Na década de 1980, o professor Steinhardt fez uma contribuição significativa para o desenvolvimento da teoria padrão do Big Bang. No entanto, isso não o impediu de buscar uma alternativa radical à teoria, na qual tanto trabalho havia sido investido. Como o próprio Paul Steinhardt disse à Popular Mechanics, a hipótese da inflação revela muitos mistérios cosmológicos, mas isso não significa que não haja sentido em procurar outras explicações: “No início, eu estava apenas interessado em tentar entender as propriedades básicas de nosso mundo sem recorrer à inflação. Mais tarde, quando me aprofundei nessas questões, me convenci de que a teoria inflacionária não é tão perfeita quanto seus proponentes afirmam. Quando a cosmologia inflacionária estava apenas sendo criada, esperávamos que ela explicasse a transição do estado caótico original da matéria para o atual Universo ordenado. Ela fez exatamente isso - mas foi muito mais longe. A lógica interna da teoria exigia admitir que a inflação cria constantemente um número infinito de mundos. Não haveria problema se o dispositivo físico deles estivesse copiando o nosso, mas simplesmente não funciona. Por exemplo, com a ajuda da hipótese inflacionária, foi possível explicar por que vivemos em um mundo euclidiano plano, mas afinal, a maioria dos outros universos certamente não terá a mesma geometria. Em suma, estávamos construindo uma teoria para explicar nosso próprio mundo, e ela saiu do controle e gerou uma variedade infinita de mundos exóticos. Este estado de coisas deixou de me agradar. Além disso, a teoria padrão é incapaz de explicar a natureza do estado anterior, que precedeu a expansão exponencial. Nesse sentido, é tão incompleto quanto a cosmologia pré-inflacionária. Finalmente, não é possível dizer nada sobre a natureza da energia escura, que tem impulsionado a expansão de nosso Universo por 5 bilhões de anos.

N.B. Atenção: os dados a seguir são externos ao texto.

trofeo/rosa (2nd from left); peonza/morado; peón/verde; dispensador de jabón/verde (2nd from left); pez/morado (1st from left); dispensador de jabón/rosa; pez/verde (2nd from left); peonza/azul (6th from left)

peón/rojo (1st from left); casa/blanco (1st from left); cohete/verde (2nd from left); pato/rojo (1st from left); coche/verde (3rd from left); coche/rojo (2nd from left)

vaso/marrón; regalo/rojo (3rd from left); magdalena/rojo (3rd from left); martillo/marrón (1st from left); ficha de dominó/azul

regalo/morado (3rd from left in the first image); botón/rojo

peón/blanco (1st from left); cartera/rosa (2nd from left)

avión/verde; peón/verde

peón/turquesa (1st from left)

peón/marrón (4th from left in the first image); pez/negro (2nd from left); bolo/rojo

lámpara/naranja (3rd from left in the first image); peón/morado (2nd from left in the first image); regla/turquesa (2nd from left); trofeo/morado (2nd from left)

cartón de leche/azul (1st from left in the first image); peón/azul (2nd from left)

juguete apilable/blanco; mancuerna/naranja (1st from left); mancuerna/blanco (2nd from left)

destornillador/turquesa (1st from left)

Outra diferença, segundo o professor Steinhardt, é a distribuição de temperatura da radiação de fundo de microondas: “Essa radiação vinda de diferentes partes do céu não é totalmente uniforme em temperatura, tem cada vez menos zonas aquecidas. No nível de precisão de medição fornecido por equipamentos modernos, o número de zonas quentes e frias é aproximadamente o mesmo, o que coincide com as conclusões de ambas as teorias - tanto inflacionárias quanto cíclicas. No entanto, essas teorias prevêem diferenças mais sutis entre as zonas. Em princípio, eles podem ser detectados pelo observatório espacial europeu 'Planck', lançado no ano passado, e por outras espaçonaves mais recentes. Espero que os resultados desses experimentos ajudem a fazer uma escolha entre as teorias inflacionárias e cíclicas. Mas também pode acontecer que a situação permaneça incerta e nenhuma das teorias receba apoio experimental inequívoco. Bem, então terei que inventar algo novo."